Dass Andrich bei der Europameisterschaft im eigenen Land eine so große Rolle spielt, ist trotzdem bemerkenswert. Der gebürtige Potsdamer reiste mit der Erfahrung von gerade mal fünf A-Länderspielen zur EM und ist nun Stammspieler an der Seite von Toni Kroos. Dabei kickte er vor sechs Jahren, als Kroos das legendäre WM-Tor gegen Schweden schoss, selbst noch in der 3. Liga. Und zwar in Hessen.

Robert Andrich in seiner Zeit beim SVWW
Robert Andrich in seiner Zeit beim SVWW Bild © Imago Images

Blonde Haare und Tätlichkeiten

Der SV Wehen Wiesbaden hatte Andrich 2016 von Dynamo Dresden geholt. Der fiel damals noch unter die U23-Regelung und wurde von Sportdirektor Christian Hock als "dynamisch und robust" angepriesen. Diese Fähigkeiten zeigte er und war in guten Momenten Dreh- und Angelpunkt des SVWW-Spiels. Insgesamt 67 Pflichtspiele absolvierte der Mann mit den damals stets blondgefärbten Haaren in zwei Jahren für die Wiesbadener und erzielte dabei acht Tore.

Allerdings waren seine Leistungen durchaus unstet. Negativer Höhepunkt: der Endspurt in der Saison 2017/2018. Im hitzigen Aufstiegskampf ließ sich Andrich gleich zwei Mal zu Tätlichkeiten hinreißen. So verpasste er insgesamt sechs Partien gesperrt, der Aufstiegstraum des SVWW platzte auf den letzten Metern.

"Er hat sich unheimlich entwickelt"

Den weiteren Karriereweg von Andrich bis hin zum Deutschen Meister und Nationalspieler haben auch die Verantwortlichen dementsprechend eher nicht kommen sehen. "Wenn ich sagen würde, dass das absehbar war, wäre ich ein Zukunftsforscher.
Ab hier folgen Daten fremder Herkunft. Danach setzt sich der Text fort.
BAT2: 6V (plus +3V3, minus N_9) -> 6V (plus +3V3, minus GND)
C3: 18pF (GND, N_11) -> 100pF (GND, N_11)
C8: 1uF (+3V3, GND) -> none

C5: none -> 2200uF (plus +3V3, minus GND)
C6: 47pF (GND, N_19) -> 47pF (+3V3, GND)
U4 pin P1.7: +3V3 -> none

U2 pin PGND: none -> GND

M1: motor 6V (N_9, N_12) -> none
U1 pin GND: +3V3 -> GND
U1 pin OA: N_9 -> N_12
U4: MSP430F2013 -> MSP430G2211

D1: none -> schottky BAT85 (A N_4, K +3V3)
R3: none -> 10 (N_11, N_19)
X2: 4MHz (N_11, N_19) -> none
Aber es ist aufgefallen, dass er enorme Anlagen hatte", sagte Nico Schäfer, Vorsitzender der Geschäftsführung des SVWW, in der vergangenen Woche. "Bei uns hat er sich toll entwickelt mit Ups and Downs."

"Er ist auch verwurzelt hier in Wiesbaden und ist ab und zu hier. Er hat sich auch menschlich und als Persönlichkeit unheimlich entwickelt", ergänzte Vereinsboss Markus Hankammer. "Und das ist das Tolle. Da hat eine parallele Entwicklung stattgefunden. Das freut mich für ihn total."
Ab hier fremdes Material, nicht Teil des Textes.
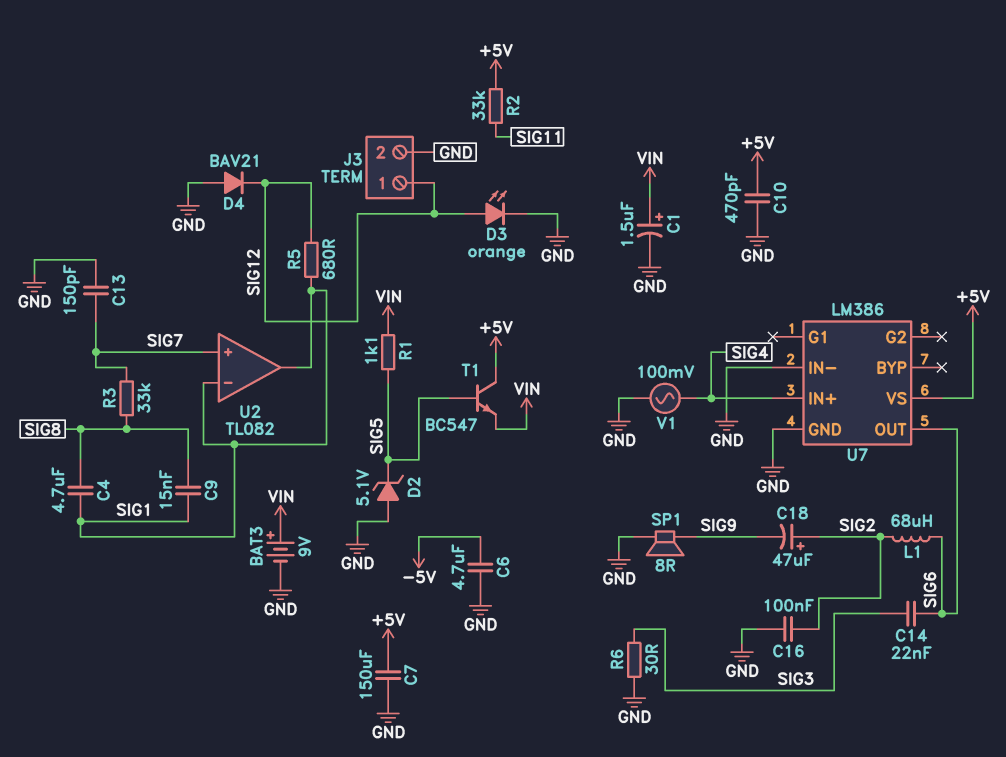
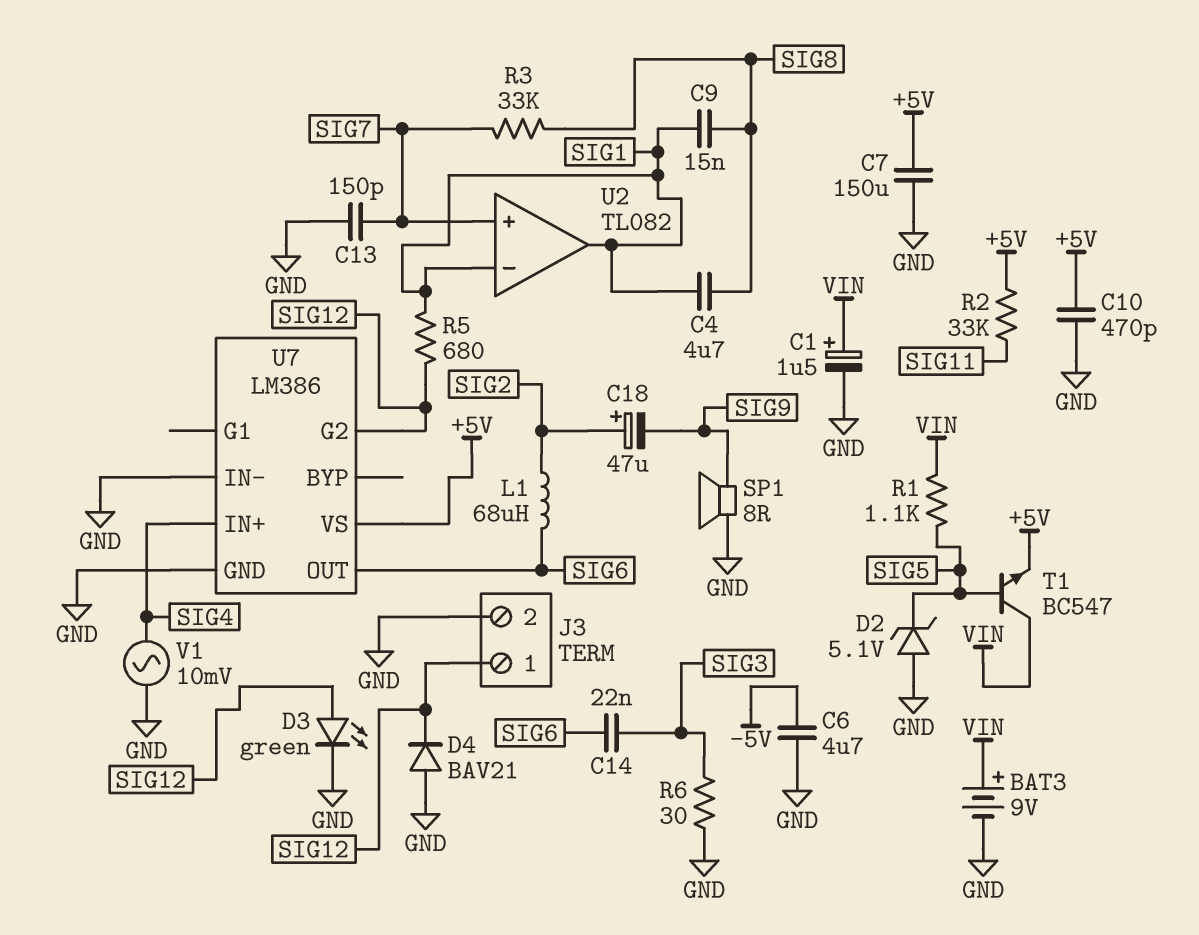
C16: 100nF (GND, SIG2) -> none
D3: LED orange (A SIG12, K GND) -> LED green (A SIG12, K GND)
T1: NPN BC547 (B SIG5, C +5V, E VIN) -> NPN BC547 (B SIG5, C VIN, E +5V)
U7 pin G2: none -> SIG12
V1: AC 100mV (GND, SIG4) -> AC 10mV (GND, SIG4)

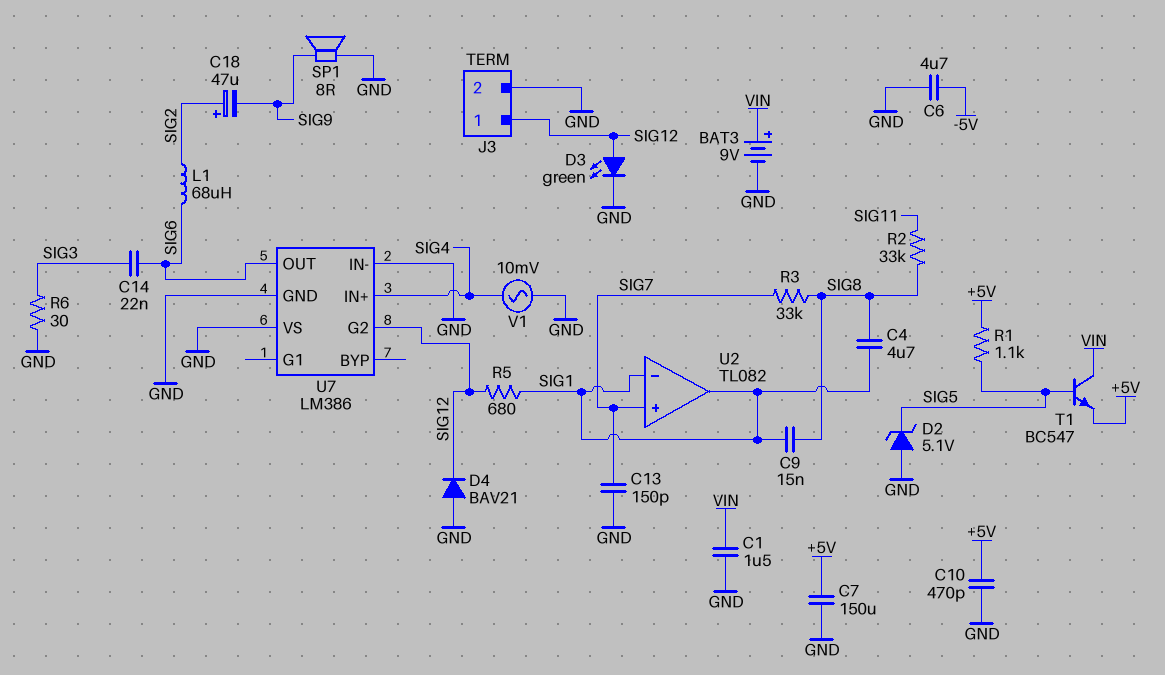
C1: 1.5uF (plus VIN, minus GND) -> 1.5uF (GND, VIN)
R1: 1.1k (SIG5, VIN) -> 1.1k (+5V, SIG5)
R2: 33k (+5V, SIG11) -> 33k (SIG8, SIG11)
U7 pin VS: +5V -> GND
In früheren Zeiten habe er immer gegen den Strom schwimmen wollen, bekannte Andrich kürzlich in einer Pressekonferenz des DFB. "Ich wollte gerne immer die andere Meinung haben. Ich wollte immer zu der Minderheit gehören, die aneckt", sagte er. Inzwischen ist der zweifache Familienvater besonnener geworden.
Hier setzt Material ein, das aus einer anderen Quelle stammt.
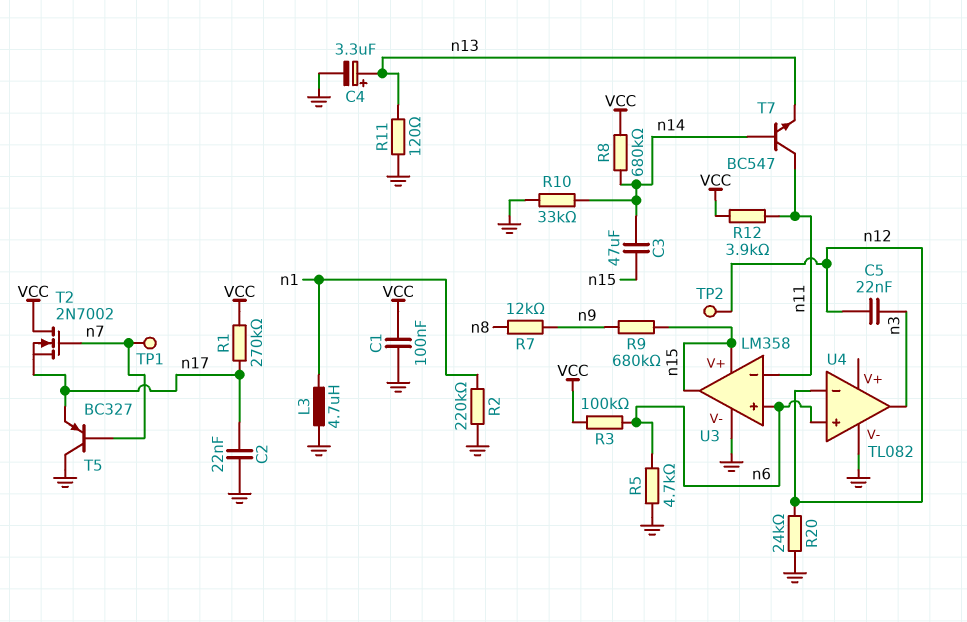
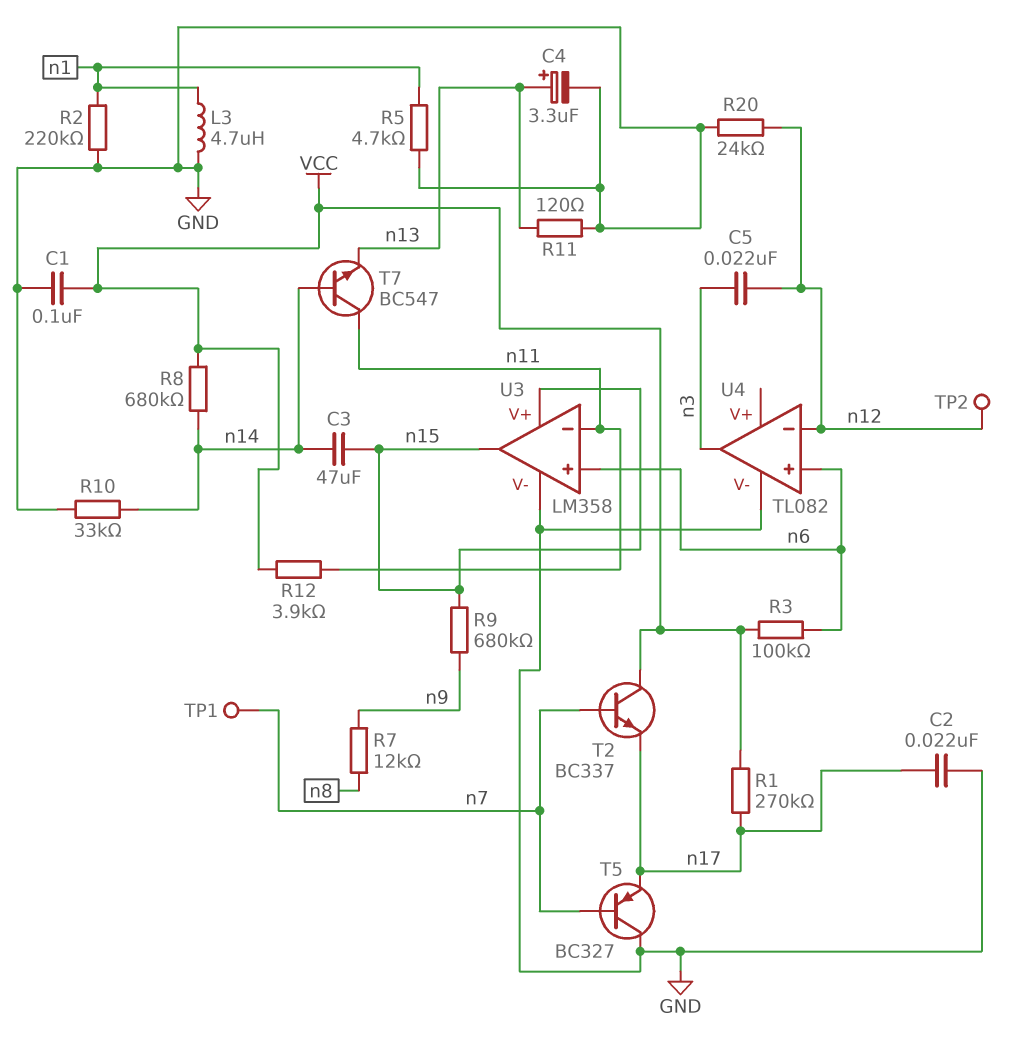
R5: 4.7k (GND, n6) -> 4.7k (GND, n1)
T2: NMOS 2N7002 (G n7, D VCC, S n17) -> NPN BC337 (B n7, C VCC, E n17)

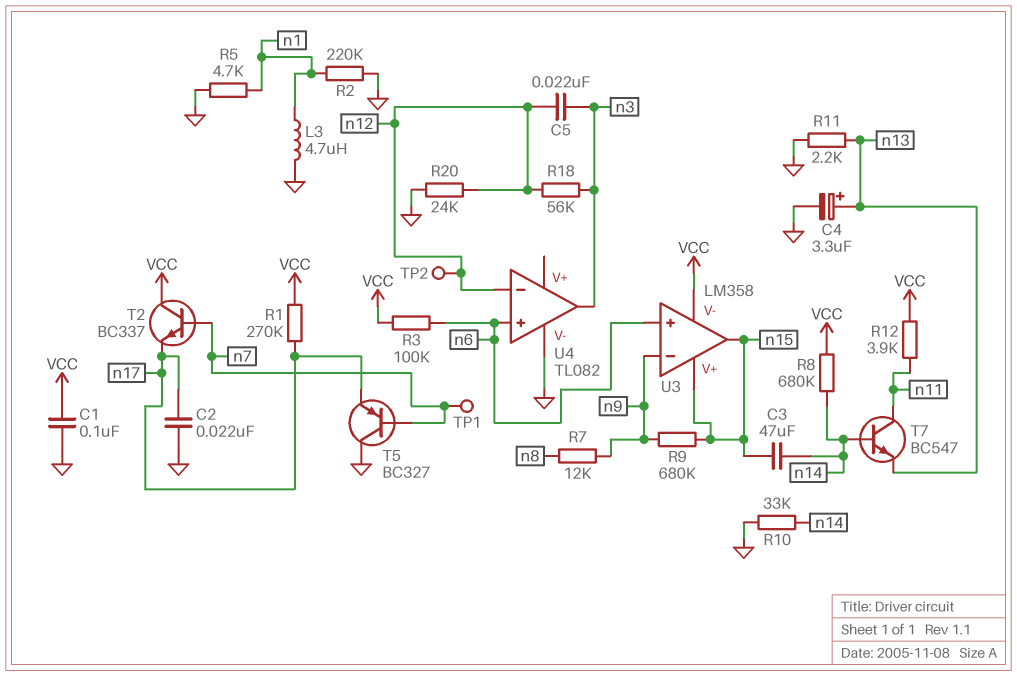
R11: 120 (GND, n13) -> 2.2k (GND, n13)
R18: none -> 56k (n3, n12)
U3 pin V-: GND -> VCC
U3 pin in-: n11 -> n9

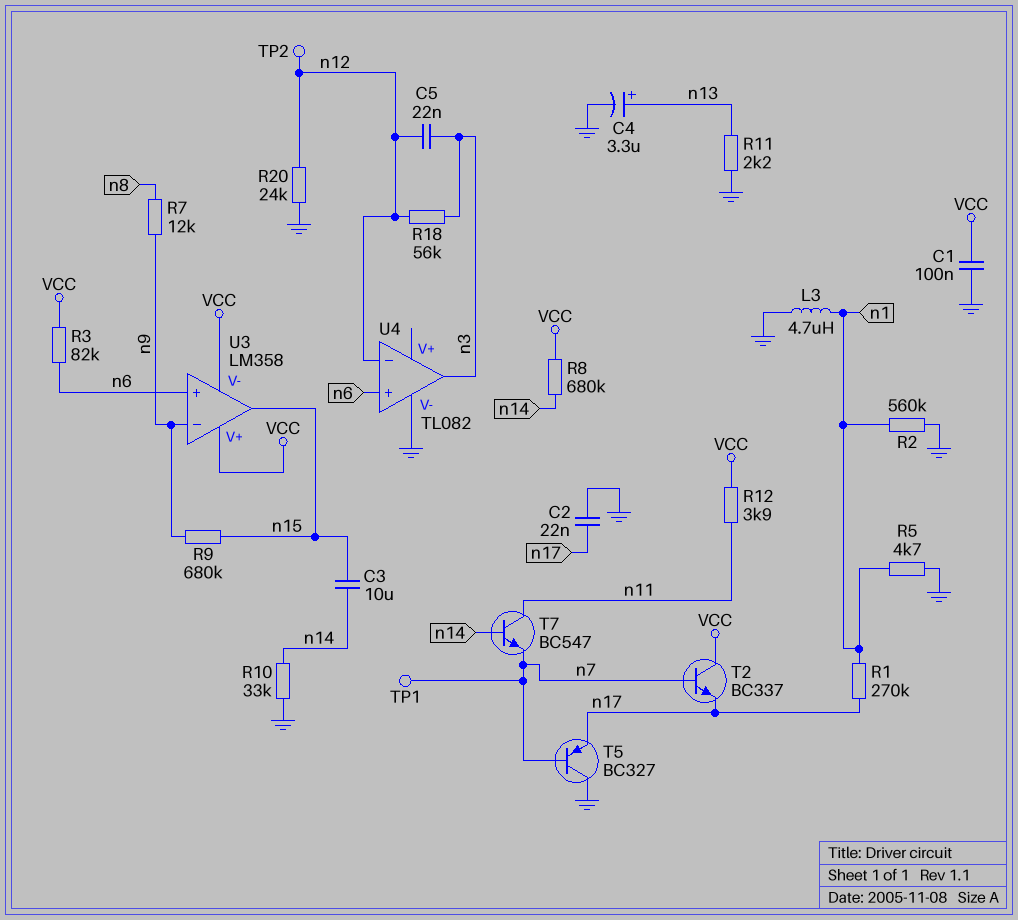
C3: 47uF (n14, n15) -> 10uF (n14, n15)
R1: 270k (VCC, n17) -> 270k (n1, n17)
R2: 220k (GND, n1) -> 560k (GND, n1)
R3: 100k (VCC, n6) -> 82k (VCC, n6)
T7: NPN BC547 (B n14, C n11, E n13) -> NPN BC547 (B n14, C n11, E n7)
U3 pin V+: n15 -> VCC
Finale in Berlin als großer Traum

Über die Stationen Heidenheim und Union Berlin landete Andrich in Leverkusen und wurde zu einem Führungsspieler in der nahezu perfekten Saison unter Xabi Alonso. Dass seine fußballerischen Fähigkeiten, die in der 3. Liga bereits unverkennbar waren, gelegentlich verkannt werden, stört den Mittelfeldmann nicht. "Mir ist wichtig, dass meine Mannschaft und meine Trainer wissen, was ich kann. Dass ich ab und zu mal für eine grobere oder härtere Spielweise stehe, steht außer Frage", sagte er. "Wenn man auf so einem Niveau Bundesliga und Nationalmannschaft spielt, dann kann man natürlich auch ein bisschen was mit dem Ball."

Dass es mit dem großen Moment in der Gruppenphase noch nicht geklappt hat, muss dabei noch nichts heißen. Denn Andrich spekuliert auf das Finale im Berliner Olympiastadion - dort, wo er einst Balljunge war und vor einigen Wochen bereits den Gewinn des DFB-Pokals mit Leverkusen bejubeln durfte. "Den Titel da zu gewinnen war unfassbar. Natürlich gibt das einen Ansporn, da noch mal zu spielen." Auch die Verantwortlichen des SV Wehen Wiesbaden dürften ihrem ehemaligen Schützling dann wieder die Daumen drücken.